Banff Trail station is a CTrain light rail station in Banff Trail, Calgary, Alberta,  Canada. It serves the Northwest Line (Route 201) and opened on September 7, 1987, as part of the original line. It is located on the exclusive LRT right of way on the east side of Banff Trail NW, 4.1 km northwest of the 7 Avenue & 9 Street SW interlocking. The station consists of two side-loading platforms with grade-level access from a pedestrian crossing of the tracks at the northern end of the station.

The station is also located east of the McMahon Stadium (which features 780 spaces available for commuters), and the Motel Village district, and north-east of the junction of Crowchild Trail and the Trans-Canada Highway.

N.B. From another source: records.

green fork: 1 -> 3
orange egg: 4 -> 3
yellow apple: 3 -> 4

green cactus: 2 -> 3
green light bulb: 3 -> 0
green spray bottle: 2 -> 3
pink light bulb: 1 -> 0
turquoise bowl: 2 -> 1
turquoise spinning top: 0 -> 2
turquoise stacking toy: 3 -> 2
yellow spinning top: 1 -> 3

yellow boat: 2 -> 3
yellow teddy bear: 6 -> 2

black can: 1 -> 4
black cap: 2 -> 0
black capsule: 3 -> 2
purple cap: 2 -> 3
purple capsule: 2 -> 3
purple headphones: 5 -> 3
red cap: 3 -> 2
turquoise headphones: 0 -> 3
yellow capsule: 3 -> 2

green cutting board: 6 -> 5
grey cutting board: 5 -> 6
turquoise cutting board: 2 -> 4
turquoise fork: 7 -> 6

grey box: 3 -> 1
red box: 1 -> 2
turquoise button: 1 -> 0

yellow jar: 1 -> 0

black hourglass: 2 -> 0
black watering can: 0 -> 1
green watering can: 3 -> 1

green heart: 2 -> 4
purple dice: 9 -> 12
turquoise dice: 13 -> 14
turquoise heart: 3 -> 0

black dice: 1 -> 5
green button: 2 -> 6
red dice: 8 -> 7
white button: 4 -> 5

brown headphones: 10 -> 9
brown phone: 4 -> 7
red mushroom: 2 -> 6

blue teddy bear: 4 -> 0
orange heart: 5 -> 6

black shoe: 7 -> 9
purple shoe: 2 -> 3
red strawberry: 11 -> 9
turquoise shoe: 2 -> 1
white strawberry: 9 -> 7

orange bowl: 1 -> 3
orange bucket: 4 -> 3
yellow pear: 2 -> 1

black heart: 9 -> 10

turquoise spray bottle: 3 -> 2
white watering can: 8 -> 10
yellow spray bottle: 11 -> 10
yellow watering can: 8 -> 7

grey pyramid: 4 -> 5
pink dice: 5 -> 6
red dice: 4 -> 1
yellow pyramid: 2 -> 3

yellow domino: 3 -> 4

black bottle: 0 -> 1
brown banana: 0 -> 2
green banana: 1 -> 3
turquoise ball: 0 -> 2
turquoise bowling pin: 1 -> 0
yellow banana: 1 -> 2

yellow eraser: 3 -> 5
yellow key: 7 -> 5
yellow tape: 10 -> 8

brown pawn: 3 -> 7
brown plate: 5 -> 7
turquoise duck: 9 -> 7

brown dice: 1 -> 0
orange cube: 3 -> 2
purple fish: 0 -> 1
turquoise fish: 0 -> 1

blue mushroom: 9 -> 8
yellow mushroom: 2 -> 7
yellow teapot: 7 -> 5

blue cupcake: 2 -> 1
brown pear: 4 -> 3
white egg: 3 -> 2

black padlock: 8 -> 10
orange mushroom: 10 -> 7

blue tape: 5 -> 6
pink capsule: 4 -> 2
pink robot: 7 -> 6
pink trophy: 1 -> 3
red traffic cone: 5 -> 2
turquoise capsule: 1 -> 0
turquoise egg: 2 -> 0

As part of Calgary Transit's plan to operate four-car CTrains by the end of 2014, all three-car platforms were to be extended. However, Banff Trail Station was also refurbished in addition to a platform extension. Construction began in early 2014 and continued into Winter 2014–2015. This refurbishment required an extended closure of the station.

The overhaul was completed December 21, 2014. It features new LED lighting, 16 HD security cameras, heated shelters and a much more user friendly, safer contemporary feel.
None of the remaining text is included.